Кардинал Ипполит д’Эсте, славный строитель великолепной виллы в Тиволи, в отсутствие Французского посла действовавший за пользы Франции, узнавши о том, что Испанский посол был у Монтальто, сам поехал к нему, хотя нарушал тем обычай своей гордости. После обыкновенных разговоров о недугах Монтальто, он сказал ему: «Скажите по правде: если б представился случай сделать вас Папою, так как бывает иногда, что Папу избирают как можно, а не как хочется, - не отказались бы вы от тиары?». – «С тою же откровенностию, с какою вы мне говорите, - отвечал Монтальто, - и я вам скажу, что думаю. Я в Папах был бы то же, что старик в мужьях: воля есть, да силы плохи. Если б и достало у меня рвения, - где здоровье, где способности? А кто согласится взять на себя бремя служить опорой падающему?». - «О, за этим дело не станет!» - возразил д’Эсте. «Но все имеют ли вашу ревность, ваш разум в управлении? - Все это дары неба, которые не всякому даются», - прибавил Монтальто.
Конклав был изготовлен. Дворецкие кардиналов разобрали по жеребью комнаты для господ своих. Замечательно, что комната, доставшаяся Монтальто, находилась между комнатами кардинала Фарнезского, вице-канцлера Церкви, и камерлинга, - двух главных сановников при Папе. Все сочли это за доброе предвещание, - и многие из челяди конклава уже поздравили Монтальто с избранием.
11 Апреля 1585 года, в первый день Пасхи, каждый из кардиналов-священников отслужил у себя раннюю обедню.

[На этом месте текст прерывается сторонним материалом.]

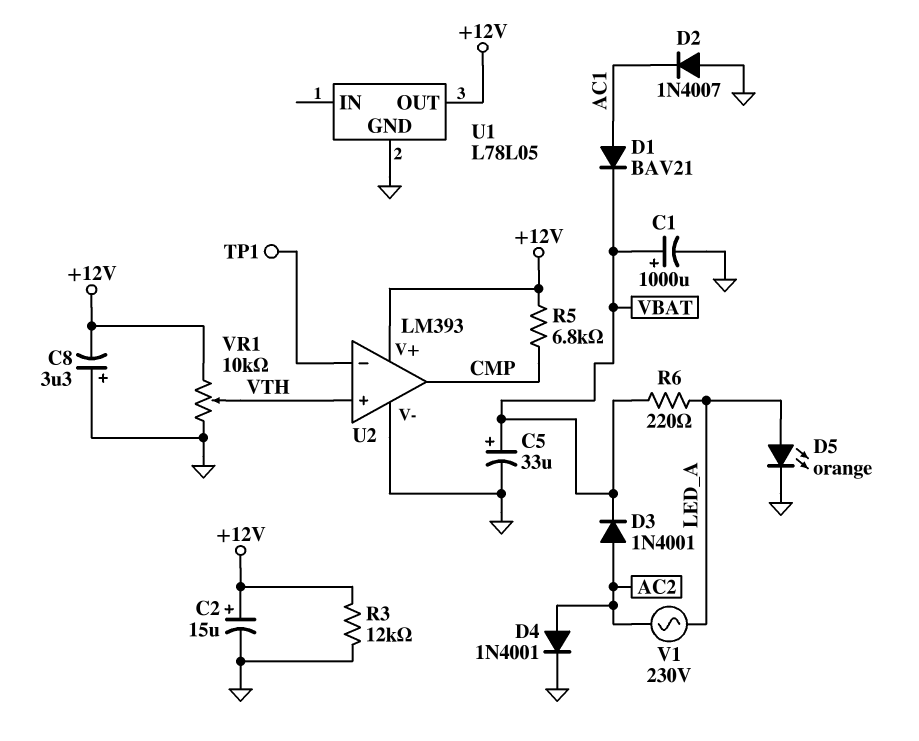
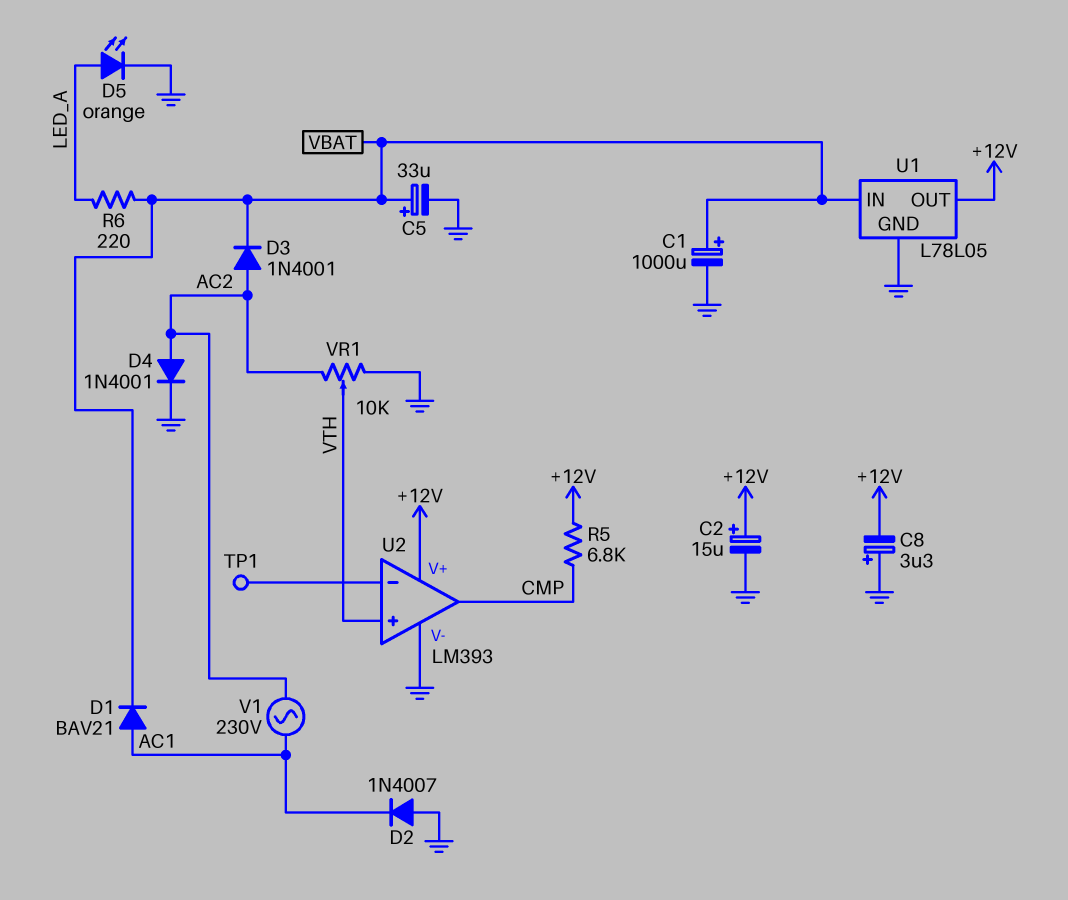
R3: 12k (+12V, GND) -> none
U1 pin IN: none -> VBAT
V1: AC 230V (AC2, LED_A) -> AC 230V (AC1, AC2)
VR1: 10k (+12V, GND, wiper VTH) -> 10k (AC2, GND, wiper VTH)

Потом все отправились в храм Св. Петра, где с пышным хором и музыкою, при многочисленном стечении народа, отслужена обычная обедня, в которой призывается сошествие Святого Духа на кардиналов. Во время Евангелия, прочтена торжественно молитва De summo pontifice eligendo. По окончании обедни, все кардиналы процессиею вошли в конклав.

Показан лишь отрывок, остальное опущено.